It is man alone who laughs; he alone suffers so deeply that he had
to invent laughter.
Friedrich Wilhelm Nietzsche
THE AVERAGE AMERICAN adult laughs 17 times a day. Or did; it’s
reasonable to assume that this figure has dropped off over the past month.
Since the September 11 terrorist attacks on New York and Washington,
laughter has been difficult to muster. It feels uncomfortable,
inappropriate, to be rolling in the aisles right now. As local humorist
Jimmy Tingle says, "We’re in a national wake. Do you walk up to a casket
and tell funny stories? No, you don’t. You’re respectful.
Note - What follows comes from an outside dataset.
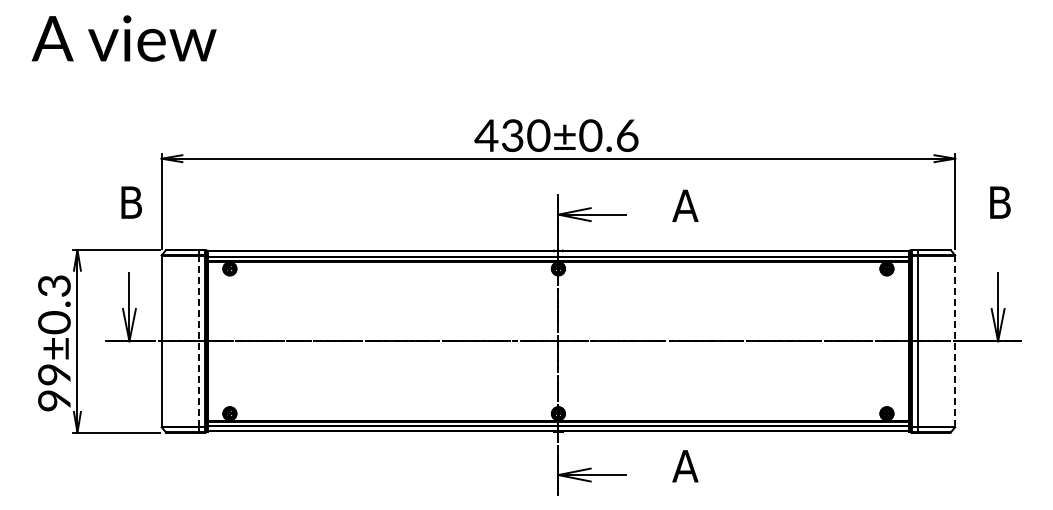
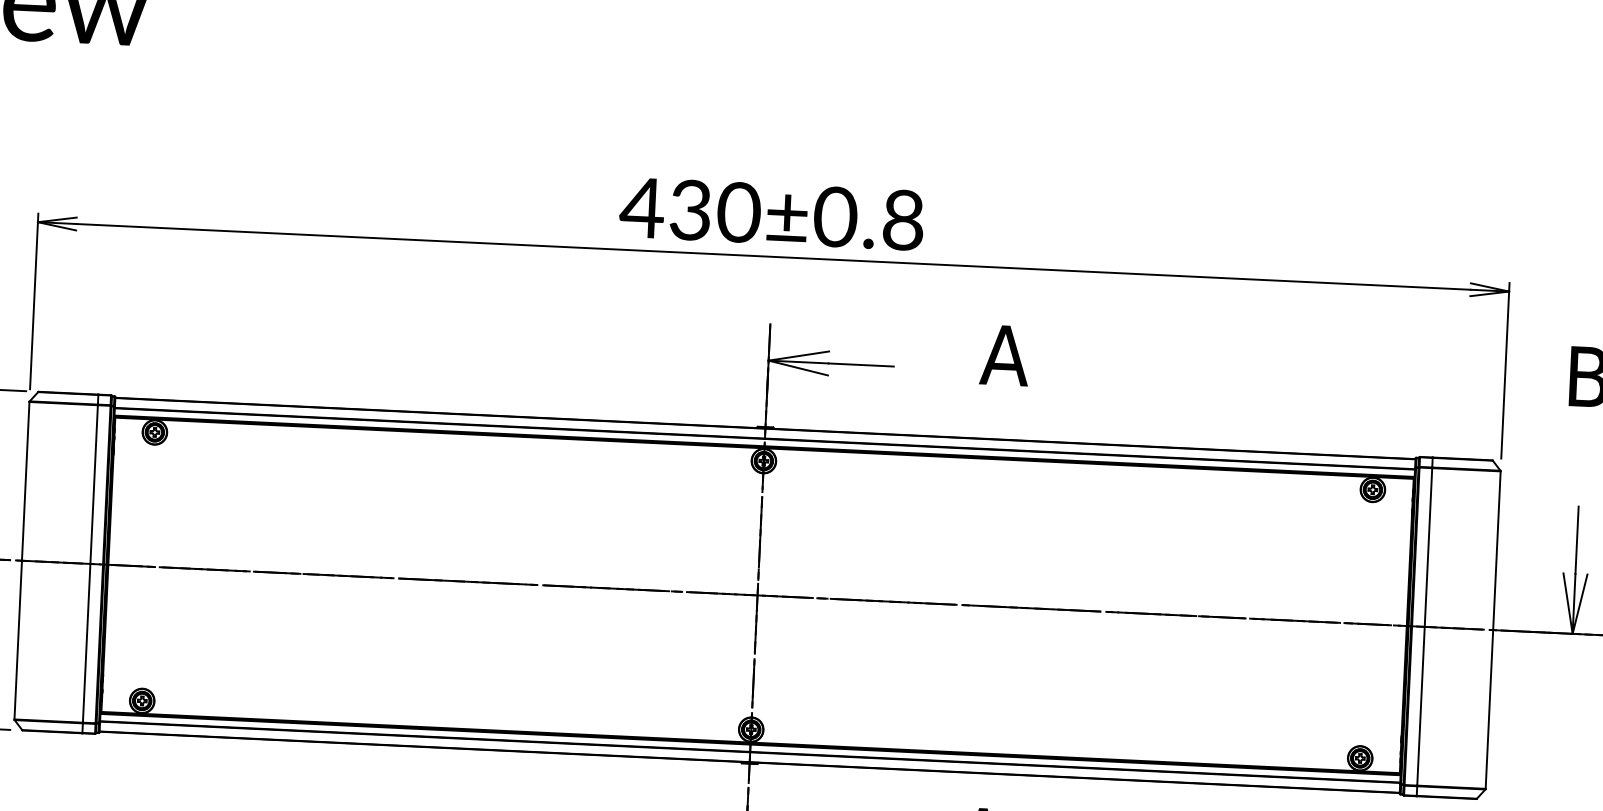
text: (627, 135) -> (903, 219), 430±0.6 -> 430±0.8
line: (198, 341) -> (90, 564), dashed -> solid
line: (955, 341) -> (1493, 630), dashed -> solid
You’re quiet."
Until recently, maintaining that comedy should be tempered with
funereal respect would have seemed absurd — like saying fly swatters
should come equipped with FM stereo. "Safe" comedy — the sugar-coated
quips of Bill Cosby and Bob Saget — was something your grandmother liked.
True connoisseurs of comedy demanded irreverence, edginess. Sometimes,
irreverence and edginess became substitutes for genuine humor.
"The problem with comedy in America today," says satirist Barry
Crimmins, "is that people often mistake the blunt edge for the cutting
edge. They mistake Andrew Dice Clay — who is idiotically profane — for
Lenny Bruce." The Andrew Dice Clays of this world are likely to come under
closer scrutiny now, and that is a good thing, but so too are the Lenny
Bruces. The cutting edge may just be too cutting for comfort.
Case in point: a few days ago, I was leafing through George Carlin’s
most recent book, Napalm and Silly Putty (Hyperion, 2001), when I
came across a passage that parodied the American appetite for sensational
news coverage: "Big chunks of steel, concrete, and fiery wood falling out
of the sky, and people running around trying to get out of the way.
Exciting shit!"
He continued, "Sometimes an announcer comes on television and says,
‘Six thousand people were killed in an explosion today.’ You say, ‘Where,
where?’ He says, ‘In Pakistan.’ You say, ‘Aww, fuck Pakistan. Too far away
to be fun.’ But if he says it happened in your hometown, you say, ‘Whooa,
hot shit, Dave! C’mon! Let’s go down and look at the bodies.’ "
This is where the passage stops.